One Direction is just the latest pop act to dabble in the concert movie business. Everyone from the likes of Led Zeppelin to the King of Pop himself, Michael Jackson, has previously released a concert movie. 

While concert movies are not exactly new, one thing that’s different this time is how these movies are actually highly profitable. Historically, concert movies never did particularly well. Occasionally a documentary might come out about a major, multi-act concert (like the Monterey Pop Festival, The Last Waltz, or The Concert For Bangladesh), but single-act concerts were mostly kept to TV, filling up premium channels like HBO.



Miley Cyrus led the way in this phenomenon in 2008 when her Best of Both Worlds Concerttook in $65 million domestically.
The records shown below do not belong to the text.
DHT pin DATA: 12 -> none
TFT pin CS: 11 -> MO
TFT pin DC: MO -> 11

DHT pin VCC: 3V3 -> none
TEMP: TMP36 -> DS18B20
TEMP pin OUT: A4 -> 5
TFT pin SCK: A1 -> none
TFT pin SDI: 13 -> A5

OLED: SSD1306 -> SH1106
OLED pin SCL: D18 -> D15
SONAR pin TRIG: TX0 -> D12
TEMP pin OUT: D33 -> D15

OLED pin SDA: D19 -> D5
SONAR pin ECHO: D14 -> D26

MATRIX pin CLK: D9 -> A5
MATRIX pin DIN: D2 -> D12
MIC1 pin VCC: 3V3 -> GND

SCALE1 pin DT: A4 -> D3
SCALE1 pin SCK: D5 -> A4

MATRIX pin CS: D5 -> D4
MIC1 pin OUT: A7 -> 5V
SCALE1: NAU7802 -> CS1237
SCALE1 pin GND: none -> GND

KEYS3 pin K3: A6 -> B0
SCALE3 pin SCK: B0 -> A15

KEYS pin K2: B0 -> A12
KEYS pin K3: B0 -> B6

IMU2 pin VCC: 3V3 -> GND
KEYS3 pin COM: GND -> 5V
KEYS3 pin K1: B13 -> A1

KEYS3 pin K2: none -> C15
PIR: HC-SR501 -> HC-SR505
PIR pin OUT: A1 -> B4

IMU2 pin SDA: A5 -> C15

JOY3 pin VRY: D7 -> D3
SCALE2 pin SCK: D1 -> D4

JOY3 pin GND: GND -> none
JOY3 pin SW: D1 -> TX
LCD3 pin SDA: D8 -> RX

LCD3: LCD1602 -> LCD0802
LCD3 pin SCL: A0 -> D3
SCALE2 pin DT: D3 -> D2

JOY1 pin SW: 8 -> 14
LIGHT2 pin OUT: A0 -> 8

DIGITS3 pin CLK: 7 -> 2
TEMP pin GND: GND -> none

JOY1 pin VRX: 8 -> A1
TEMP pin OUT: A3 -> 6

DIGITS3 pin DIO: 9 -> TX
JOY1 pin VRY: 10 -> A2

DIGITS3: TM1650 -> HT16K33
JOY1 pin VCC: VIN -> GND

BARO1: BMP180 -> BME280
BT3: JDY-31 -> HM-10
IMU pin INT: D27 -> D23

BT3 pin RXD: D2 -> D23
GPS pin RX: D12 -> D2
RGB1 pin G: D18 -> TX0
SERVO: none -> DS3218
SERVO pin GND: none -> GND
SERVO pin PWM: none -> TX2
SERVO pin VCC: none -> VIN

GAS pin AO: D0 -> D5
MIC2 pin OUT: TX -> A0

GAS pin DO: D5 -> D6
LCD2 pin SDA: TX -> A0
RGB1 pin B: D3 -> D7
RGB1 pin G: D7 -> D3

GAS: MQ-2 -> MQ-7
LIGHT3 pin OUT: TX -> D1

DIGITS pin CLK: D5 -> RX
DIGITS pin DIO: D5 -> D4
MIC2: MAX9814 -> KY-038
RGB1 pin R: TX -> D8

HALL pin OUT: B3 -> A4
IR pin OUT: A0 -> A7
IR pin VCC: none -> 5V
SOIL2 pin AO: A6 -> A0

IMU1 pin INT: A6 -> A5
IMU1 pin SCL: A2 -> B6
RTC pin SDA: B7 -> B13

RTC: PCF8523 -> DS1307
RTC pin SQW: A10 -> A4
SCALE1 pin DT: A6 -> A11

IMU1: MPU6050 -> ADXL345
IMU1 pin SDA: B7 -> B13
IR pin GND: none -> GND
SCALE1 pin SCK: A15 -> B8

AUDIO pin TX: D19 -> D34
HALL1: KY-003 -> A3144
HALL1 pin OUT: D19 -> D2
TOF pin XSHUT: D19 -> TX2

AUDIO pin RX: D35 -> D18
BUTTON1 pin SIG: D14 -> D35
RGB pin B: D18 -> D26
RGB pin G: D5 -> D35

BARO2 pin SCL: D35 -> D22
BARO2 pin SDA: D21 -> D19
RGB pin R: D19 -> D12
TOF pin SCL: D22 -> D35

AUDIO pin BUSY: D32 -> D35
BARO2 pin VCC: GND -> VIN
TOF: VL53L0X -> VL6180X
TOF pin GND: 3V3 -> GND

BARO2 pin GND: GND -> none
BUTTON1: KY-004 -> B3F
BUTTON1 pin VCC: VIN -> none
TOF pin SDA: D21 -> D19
And then in 2011, Justin Bieber’s Never Say Never made over $98 million globally, becoming the highest-grossing concert movie of all time. Even Katy Perry’s Part Of Me did decently, managing to attract $25 million in North America in 2012 and easily recouping its production budget. 

Looking at these movies, it’s easy to see that they have some note-worthy similarities. These movies: 

  • Feature pop stars who are very popular with teens When Miley Cyrus released her concert movie in 2008, it was right at the peak of the Hannah Montana craze, and before Miley “aged up” her image.
  • Debut right at the peak of the pop star’s fame Part Of Me was released in the same era when Perry’s Teenage Dream was cranking out Billboard chart-topping hits. 
  • Don’t break the bank While a typical Hollywood tent pole movie can cost $100-250 million to make, these movies are produced with a $10 to $13 million budget, if not less. 
  • Provide some type of exclusive, behind-the-scenes content They’re not just about the concert itself; they give a glimpse into the glamour and the challenges that come from being a pop star. 
  • Open with big numbers before quickly trailing off For example, on its second week in North America, This Is Us brought in only $4.1 million, a steep decline from its $18 million Labor Day Weekend opening. Concert movies tend to be about making a big initial impact than having “legs” with sustained playability.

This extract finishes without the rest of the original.